Doctors have called on recovered COVID-19 patients to donate blood as plasma taken from recovered patients contains a high concentration of antibodies and has proven very effective in the treatment of patients in severe conditions.
Twenty-eight recovered COVID-19 patients were discharged from hospital in Shanghai on Friday. Six are willing to donate plasma for further research to combat novel coronavirus pneumonia, according to Shanghai authorities.
A recovered patient surnamed Han in Shanghai told media on Friday morning that he will donate plasma in two weeks to express his gratitude to medical staff and society.
Plasma extracted from blood donated by recovered patients is used to make products that are the most effective treatment for COVID-19 when there is no drug or vaccine. These products can significantly lower the fatality rate of patients in severe conditions, the China National Biotec Group (CNBG), the country's largest biotech firm, said on China's Twitter-like social media platform Sina Weibo on Thursday. CNBG is one of the main developers of the products.
Zhang Dingyu, director of Jinyintan Hospital in Wuhan, a designated hospital for the treatment of COVID-19, called for recovered patients to donate blood during a press conference on Thursday.
According to The Global Times, Blood from recovered patients contains a high concentration of antibodies, Zhang said, noting that his hospital has carried out trials on patients in severe conditions using plasma from recovered patients and has received good results.
Plasma products made using recovered patients' blood were first used on three patients in serious conditions on February 8 at the No.1 Renmin Hospital in Jiangxia District, Wuhan. More than 10 severe cases had improved 10-24 hours after receiving the treatment, the State Council Information Office announced on Weibo on Thursday.
The therapy was used in 2003 to treat severe SARS cases in China, a Beijing-based public health expert told the Global Times on the condition of anonymity.
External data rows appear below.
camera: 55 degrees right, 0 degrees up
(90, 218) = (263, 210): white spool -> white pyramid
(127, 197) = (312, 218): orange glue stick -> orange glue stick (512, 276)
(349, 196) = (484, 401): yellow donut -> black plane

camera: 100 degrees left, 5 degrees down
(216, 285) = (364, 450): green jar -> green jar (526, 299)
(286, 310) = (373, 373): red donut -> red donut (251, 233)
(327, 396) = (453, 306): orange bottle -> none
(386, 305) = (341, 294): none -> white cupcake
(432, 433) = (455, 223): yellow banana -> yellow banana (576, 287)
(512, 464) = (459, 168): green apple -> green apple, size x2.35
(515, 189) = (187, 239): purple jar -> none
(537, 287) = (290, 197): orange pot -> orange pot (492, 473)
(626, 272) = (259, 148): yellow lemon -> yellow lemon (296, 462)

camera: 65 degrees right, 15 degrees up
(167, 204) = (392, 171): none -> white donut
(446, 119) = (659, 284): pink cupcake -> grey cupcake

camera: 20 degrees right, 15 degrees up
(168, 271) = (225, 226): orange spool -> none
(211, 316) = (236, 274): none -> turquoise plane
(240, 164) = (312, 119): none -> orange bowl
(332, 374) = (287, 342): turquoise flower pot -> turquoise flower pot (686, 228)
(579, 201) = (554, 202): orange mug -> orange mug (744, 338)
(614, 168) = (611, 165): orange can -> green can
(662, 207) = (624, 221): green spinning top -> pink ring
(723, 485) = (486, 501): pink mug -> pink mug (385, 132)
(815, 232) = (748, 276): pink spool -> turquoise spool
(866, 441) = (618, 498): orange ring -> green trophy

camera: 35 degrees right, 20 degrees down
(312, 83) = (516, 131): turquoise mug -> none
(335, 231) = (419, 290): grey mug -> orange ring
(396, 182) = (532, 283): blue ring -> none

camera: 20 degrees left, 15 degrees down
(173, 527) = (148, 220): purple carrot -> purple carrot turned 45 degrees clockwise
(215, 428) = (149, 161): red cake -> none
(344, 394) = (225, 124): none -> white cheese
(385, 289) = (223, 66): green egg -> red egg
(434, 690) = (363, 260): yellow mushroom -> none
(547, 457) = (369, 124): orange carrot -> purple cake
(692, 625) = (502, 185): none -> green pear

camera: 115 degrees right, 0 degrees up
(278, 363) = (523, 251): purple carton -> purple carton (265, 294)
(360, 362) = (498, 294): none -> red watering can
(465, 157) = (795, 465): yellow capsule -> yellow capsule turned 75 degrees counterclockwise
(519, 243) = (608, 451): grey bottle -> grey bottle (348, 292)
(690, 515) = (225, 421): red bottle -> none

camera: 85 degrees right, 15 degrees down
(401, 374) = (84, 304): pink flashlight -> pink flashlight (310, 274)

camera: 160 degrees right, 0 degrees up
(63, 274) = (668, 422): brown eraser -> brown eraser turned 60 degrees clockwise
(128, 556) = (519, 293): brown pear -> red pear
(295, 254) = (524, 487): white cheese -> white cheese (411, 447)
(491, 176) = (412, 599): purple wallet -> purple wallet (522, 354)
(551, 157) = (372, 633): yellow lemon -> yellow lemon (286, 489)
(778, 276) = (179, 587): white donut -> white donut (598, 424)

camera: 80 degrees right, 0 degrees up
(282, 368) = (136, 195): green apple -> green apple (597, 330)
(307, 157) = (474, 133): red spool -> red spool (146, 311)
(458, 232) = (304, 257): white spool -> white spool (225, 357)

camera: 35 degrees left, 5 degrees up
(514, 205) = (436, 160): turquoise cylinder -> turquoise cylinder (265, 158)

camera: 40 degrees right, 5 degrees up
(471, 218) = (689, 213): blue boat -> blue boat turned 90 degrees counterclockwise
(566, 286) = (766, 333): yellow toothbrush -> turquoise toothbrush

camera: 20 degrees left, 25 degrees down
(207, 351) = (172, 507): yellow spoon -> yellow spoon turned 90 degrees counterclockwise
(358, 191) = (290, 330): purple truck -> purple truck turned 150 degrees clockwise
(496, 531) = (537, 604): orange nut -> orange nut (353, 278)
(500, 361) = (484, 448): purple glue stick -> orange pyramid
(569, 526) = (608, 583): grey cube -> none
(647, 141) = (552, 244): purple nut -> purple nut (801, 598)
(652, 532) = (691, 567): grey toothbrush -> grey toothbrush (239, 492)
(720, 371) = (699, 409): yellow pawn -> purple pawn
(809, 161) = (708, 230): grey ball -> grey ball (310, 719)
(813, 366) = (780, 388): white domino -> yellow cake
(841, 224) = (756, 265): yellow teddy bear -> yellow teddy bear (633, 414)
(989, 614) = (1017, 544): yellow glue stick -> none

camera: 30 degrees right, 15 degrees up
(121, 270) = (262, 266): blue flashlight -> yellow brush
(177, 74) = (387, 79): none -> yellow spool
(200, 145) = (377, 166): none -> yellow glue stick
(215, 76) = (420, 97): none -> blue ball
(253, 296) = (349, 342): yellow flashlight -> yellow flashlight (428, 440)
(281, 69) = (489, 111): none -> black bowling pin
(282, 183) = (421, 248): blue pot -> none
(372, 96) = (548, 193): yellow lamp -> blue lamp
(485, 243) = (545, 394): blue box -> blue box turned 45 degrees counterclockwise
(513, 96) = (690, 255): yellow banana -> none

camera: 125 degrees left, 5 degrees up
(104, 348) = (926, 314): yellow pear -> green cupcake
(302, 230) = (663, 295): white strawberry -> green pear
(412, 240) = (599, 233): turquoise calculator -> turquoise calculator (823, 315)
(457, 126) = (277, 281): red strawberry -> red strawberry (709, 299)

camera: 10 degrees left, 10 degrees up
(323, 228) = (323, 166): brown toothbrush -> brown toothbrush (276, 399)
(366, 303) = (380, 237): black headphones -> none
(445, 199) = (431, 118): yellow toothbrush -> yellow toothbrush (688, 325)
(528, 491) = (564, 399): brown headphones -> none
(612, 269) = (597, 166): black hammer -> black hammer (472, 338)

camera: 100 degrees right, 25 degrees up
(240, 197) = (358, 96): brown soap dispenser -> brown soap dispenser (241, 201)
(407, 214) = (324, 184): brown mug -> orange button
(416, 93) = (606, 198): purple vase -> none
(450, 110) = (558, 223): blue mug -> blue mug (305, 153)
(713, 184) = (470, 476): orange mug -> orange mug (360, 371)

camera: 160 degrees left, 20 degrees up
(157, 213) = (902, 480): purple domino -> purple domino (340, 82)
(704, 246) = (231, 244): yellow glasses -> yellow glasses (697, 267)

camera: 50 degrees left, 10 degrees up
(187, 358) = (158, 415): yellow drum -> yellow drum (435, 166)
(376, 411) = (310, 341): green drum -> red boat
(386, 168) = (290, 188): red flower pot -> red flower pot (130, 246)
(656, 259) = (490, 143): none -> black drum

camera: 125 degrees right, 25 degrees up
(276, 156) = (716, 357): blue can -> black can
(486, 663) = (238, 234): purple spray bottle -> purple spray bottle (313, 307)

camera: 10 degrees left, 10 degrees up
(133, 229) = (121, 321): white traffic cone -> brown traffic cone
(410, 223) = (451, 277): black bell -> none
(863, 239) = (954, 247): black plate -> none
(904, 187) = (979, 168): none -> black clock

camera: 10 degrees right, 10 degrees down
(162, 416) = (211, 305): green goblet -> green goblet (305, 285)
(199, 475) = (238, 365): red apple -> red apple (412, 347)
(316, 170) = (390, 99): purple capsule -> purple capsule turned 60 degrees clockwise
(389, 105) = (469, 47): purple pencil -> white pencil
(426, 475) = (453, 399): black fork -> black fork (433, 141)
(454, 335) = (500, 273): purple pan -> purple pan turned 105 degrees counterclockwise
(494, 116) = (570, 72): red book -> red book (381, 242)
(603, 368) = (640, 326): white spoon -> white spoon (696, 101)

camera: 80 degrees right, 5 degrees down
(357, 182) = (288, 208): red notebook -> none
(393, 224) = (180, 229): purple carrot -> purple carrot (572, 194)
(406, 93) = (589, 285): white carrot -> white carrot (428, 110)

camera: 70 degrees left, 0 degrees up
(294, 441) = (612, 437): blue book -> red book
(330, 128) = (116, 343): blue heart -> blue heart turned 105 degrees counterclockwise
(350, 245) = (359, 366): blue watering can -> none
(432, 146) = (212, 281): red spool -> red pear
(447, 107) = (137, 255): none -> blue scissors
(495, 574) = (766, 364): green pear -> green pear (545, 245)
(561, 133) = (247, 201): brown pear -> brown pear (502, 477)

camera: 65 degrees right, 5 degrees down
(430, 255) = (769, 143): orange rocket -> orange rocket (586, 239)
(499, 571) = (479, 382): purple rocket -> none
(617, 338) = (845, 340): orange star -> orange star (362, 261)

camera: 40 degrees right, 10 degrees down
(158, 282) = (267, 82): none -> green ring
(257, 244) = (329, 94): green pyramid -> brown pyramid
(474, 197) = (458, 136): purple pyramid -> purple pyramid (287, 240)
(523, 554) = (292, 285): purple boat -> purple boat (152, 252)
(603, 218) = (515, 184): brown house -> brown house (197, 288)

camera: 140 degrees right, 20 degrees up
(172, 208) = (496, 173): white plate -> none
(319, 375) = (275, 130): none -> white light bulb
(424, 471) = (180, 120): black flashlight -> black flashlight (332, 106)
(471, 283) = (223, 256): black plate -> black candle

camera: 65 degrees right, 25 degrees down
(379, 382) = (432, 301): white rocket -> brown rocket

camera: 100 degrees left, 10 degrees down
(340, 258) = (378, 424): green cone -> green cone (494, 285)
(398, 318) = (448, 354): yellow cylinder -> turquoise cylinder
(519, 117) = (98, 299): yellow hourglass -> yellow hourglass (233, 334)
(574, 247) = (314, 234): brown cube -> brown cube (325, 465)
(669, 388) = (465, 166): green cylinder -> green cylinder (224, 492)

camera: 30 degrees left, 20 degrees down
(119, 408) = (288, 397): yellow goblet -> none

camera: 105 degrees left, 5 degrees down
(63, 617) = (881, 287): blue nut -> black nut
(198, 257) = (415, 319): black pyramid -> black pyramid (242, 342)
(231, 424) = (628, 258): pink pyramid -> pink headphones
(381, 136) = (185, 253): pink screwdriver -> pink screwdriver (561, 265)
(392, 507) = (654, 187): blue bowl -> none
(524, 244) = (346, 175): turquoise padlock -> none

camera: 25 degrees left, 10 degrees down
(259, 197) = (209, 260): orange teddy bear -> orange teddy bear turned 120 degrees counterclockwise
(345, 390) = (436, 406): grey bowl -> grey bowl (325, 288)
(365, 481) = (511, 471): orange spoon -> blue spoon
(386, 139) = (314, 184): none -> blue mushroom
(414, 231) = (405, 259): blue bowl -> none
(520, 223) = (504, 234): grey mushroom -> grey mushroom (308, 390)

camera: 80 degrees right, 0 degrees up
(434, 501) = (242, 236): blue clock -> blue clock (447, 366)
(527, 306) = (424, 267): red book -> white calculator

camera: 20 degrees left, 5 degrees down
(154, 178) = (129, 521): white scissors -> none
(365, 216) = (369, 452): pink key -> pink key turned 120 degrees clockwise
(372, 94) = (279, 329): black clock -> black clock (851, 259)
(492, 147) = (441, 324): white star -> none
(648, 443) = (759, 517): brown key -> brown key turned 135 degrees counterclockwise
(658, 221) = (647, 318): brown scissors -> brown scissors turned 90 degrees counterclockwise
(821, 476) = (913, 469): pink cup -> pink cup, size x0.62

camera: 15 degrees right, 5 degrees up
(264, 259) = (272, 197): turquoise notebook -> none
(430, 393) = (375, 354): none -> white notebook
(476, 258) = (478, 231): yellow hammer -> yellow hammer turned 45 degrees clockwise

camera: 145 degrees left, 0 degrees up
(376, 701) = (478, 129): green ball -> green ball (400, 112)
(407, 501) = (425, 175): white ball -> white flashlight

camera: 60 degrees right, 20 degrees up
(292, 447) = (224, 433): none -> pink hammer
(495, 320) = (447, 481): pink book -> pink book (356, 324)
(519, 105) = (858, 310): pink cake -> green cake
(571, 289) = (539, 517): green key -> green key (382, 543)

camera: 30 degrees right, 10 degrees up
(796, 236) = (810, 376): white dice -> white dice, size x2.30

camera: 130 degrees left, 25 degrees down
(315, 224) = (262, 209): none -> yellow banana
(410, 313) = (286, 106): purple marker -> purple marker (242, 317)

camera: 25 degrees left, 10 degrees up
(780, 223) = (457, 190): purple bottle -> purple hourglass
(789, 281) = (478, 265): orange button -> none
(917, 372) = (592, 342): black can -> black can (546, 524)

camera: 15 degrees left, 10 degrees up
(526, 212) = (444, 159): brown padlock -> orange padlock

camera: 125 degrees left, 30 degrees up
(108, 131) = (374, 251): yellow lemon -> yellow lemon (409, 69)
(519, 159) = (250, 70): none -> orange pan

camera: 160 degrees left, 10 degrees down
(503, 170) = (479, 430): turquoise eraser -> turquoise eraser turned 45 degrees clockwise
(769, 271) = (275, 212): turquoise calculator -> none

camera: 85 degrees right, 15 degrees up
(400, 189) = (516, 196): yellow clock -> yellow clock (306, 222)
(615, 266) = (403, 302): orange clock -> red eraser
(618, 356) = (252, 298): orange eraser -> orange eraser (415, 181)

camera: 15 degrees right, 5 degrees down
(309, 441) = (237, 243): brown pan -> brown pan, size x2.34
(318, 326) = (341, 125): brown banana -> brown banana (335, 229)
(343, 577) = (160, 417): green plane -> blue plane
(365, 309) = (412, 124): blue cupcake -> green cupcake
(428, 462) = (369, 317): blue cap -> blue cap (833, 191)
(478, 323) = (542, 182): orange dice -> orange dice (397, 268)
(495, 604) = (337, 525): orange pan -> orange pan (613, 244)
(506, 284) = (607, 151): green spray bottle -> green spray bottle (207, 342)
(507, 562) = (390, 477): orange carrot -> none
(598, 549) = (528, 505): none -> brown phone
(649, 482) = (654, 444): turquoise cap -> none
He said the plasma is processed and extracted, and is safe to receive.
According to the Global Times, the therapy has also reportedly been used as an emergency measure to treat MERS and Ebola when drugs and vaccines are lacking. It was included in the fifth-version diagnosis and treatment plan issued by the National Health Commission (NHC).
But concerns remain over supplies and the possibility of rejection.
According to Liu Bende, deputy director of the No.1 Renmin Hospital, 20 recovered patients have donated blood to the hospital since January 20, from which 3,000 milliliters of plasma were extracted.